Sunday, November 15, 2009

Wicked Requirements

Rittel and Webber coined the term wicked problems (pdf) to describe a certain class of problems that were particularly tricky to deal with. Such wicked problems exhibit most of 10 specific characteristics. I propose that planning software within a fixed budget is a wicked problem.

At the start of our studio project we knew we had to gather some kind of requirements. Requirements are the first step in nearly every software lifecycle model but few processes focus any effort on describing how those requirements are supposed to be gathered. We were basically left to our own devices when building a process for requirements elicitation. Sure we had techniques we could apply, but those don't help us address the wickedness of planning the project.
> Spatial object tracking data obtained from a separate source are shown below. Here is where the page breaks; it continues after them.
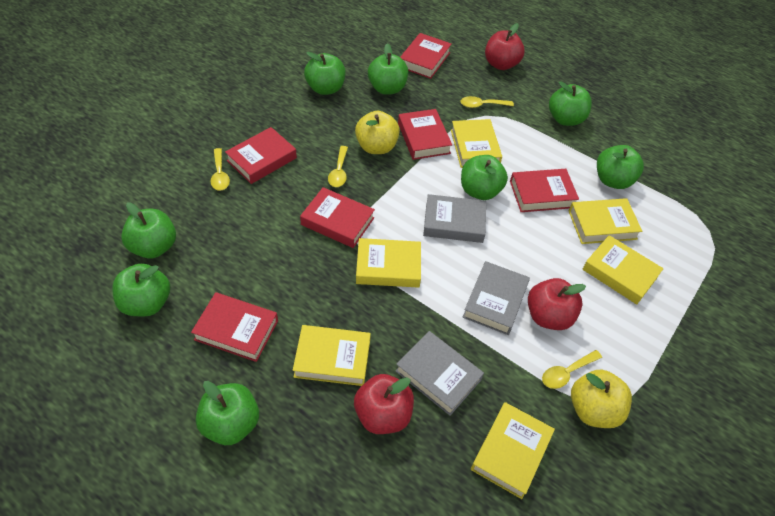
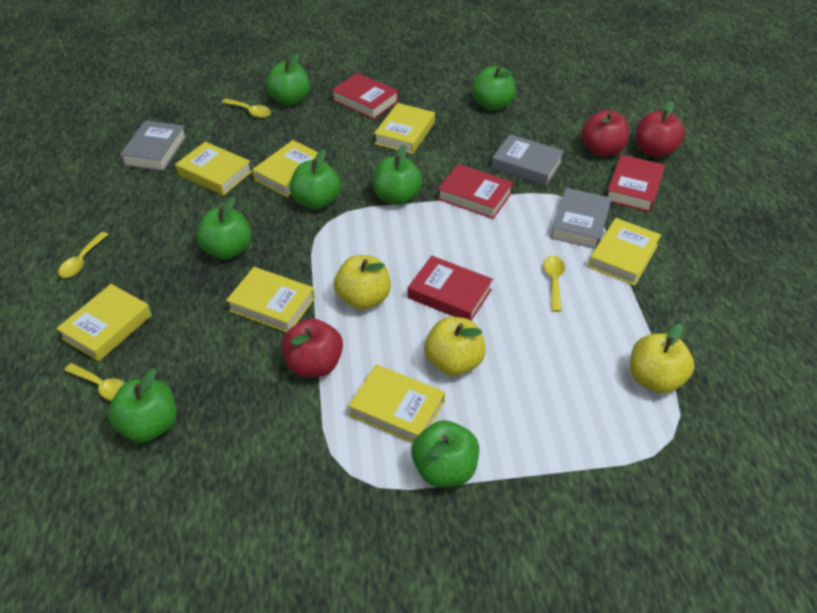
green apple: 8 -> 7
red book: 6 -> 4
yellow apple: 2 -> 3
yellow book: 6 -> 7

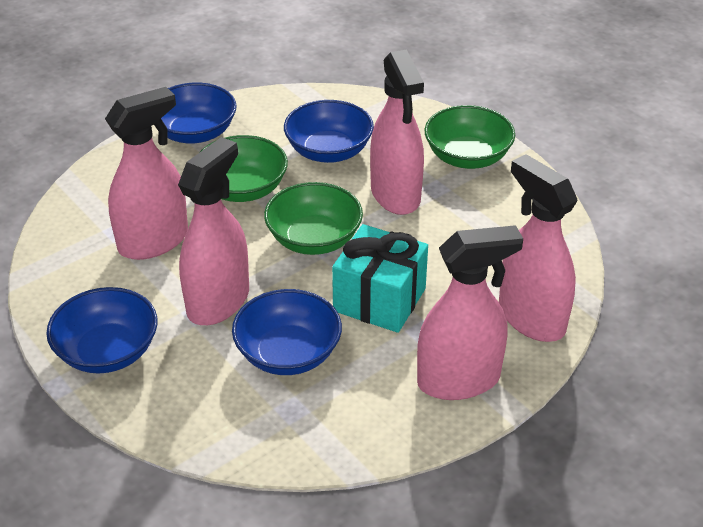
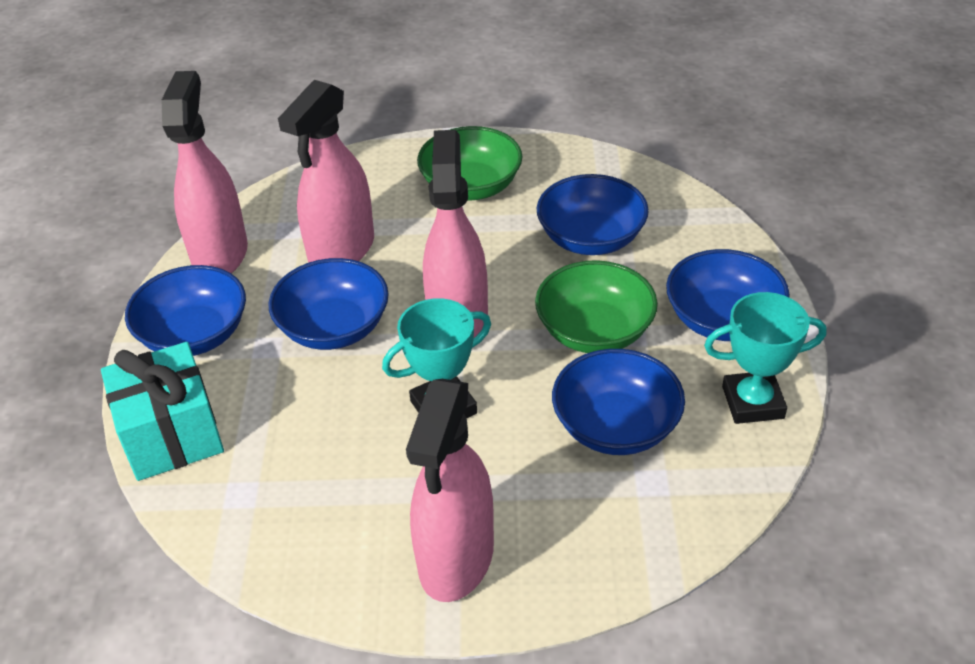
blue bowl: 4 -> 5
green bowl: 3 -> 2
pink spray bottle: 5 -> 4
turquoise trophy: 0 -> 2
There is no definitive formulation of a wicked problem. Depending on the methods we chose the elicit requirements, the solutions would change. Different techniques might prompt different reactions from the client and in turn give us a different view of the solution space. This was certainly true as the information we got from ARM, use cases, prototypes, and problem frames was always different.

Wicked problems have no stopping rule. When do you have enough requirements? Agilists subscribe to the pay-as-you-go model to deal with this issue. Knowing that we wanted to spend more time on design and didn't have a firm grasp of the problem domain, we felt we needed more information. Any requirements engineering process we built would need to provide guidance for stopping.

Solutions to wicked problems are not true-or-false, but better or worse. Any plan we create for the project based on our requirements will never be The Plan. Our requirements can only ever provide more or less information which allows us to make better or worse plans. Of course if the requirements are incorrect...

There is no immediate and no ultimate test of a solution to a wicked problem. How do you know you gathered the right requirements? The funny thing about requirements is that, though they may be testable, unambiguous, and precise, that doesn't mean they are right. The best part is that even if the client and team thinks a requirement is right, once it's implemented (the eventual, partial test) everything changes. "That's great but can it do this other thing instead?"

Every solution to a wicked problem is a "one-shot operation"; because there is no opportunity to learn by trial-and-error, every attempt counts significantly. Normally this wouldn't be too big of a problem but given that our project is so short lived, we really only get one shot at gathering our requirements or we'll be so far behind that we might be unable to catch up. Like or not, our product ships in August.

Wicked problems do not have an enumerable (or an exhaustively describable) set of potential solutions, nor is there a well-described set of permissible operations that may be incorporated into the plan. What do requirements look like? We chose to record our requirements as use cases. Eventually we needed to add more information in the form of paper prototypes, work flow diagrams, and additional team communication.

Every wicked problem is essentially unique. Sure, folks have built web applications before, but no one has ever built a SQUARE Tool like what we've built.

Every wicked problem can be considered to be a symptom of another problem. It was not uncommon for our requirements elicitation discussions to uncover other ideas about the SQUARE Process or other ways the tool should operate (other than the specific feature we were currently discussing).

The existence of a discrepancy representing a wicked problem can be explained in numerous ways. The choice of explanation determines the nature of the problem's resolution. Our solution took the form of use cases. This worked well in some ways but was awkward in others. In particular, it was difficult to articulate, plan, and implement system-wide features such as quality attributes. We knew this going in and tried to compensate but our ideas didn't always work out the way we thought they would.

The planner has no right to be wrong (planners are liable for the consequences of the actions they generate). Ultimate responsibility for each requirement laid with the team. If we were unable to gather the right requirements it would impact our grades and our relationship with our client.


10 for 10. Requirements engineering and software project planning is absolutely wicked.

Requirements Engineering
We chose to focus effort in the fall on gaining domain knowledge and gathering requirements. Whether this was the right thing to do or not I leave to another discussion on another day. Instead I'm going to discuss what we did and how it worked out.

At first we started with a depth-first approach to collecting our requirements. I've spoken on my personal reflection blog about the importance of having proper affordances in software process and this is a case where the affordances were all wrong. Our original requirements process required that the team completely record requirements for the first three steps in the SQUARE process before moving on the other steps.

Given that requirements engineering is a wicked problem, this process was doomed to failure. There were two main issues with this process. First, the team had to wait for answers to questions from the client thus blocking the completion of other use cases. Second, not enough was known about some use cases to continue pursuing them until further research or experimentation could be completed. According to the process we would need to conduct those experiments before moving on to other requirements. This is obviously not satisfactory.

Almost a year ago to the day (November 14), as the team lead at the time I called an end to the original requirements engineering process and suggested a breadth-first approach in which a known set of use cases would be specified to an agreed upon level of quality (defined by a checklist).

The new breadth-first approach worked as planned. As a team we were able to gather information on a variety of use cases simultaneously and achieve a minimum level of understanding about the system.

Having the guts to make the change as a team allowed us to avert near disaster and let us have a complete (if not finished) set of requirements that were good enough for starting design work, prototyping, and experimentation. We nearly failed because we tried to solve a wicked problem with a tame process.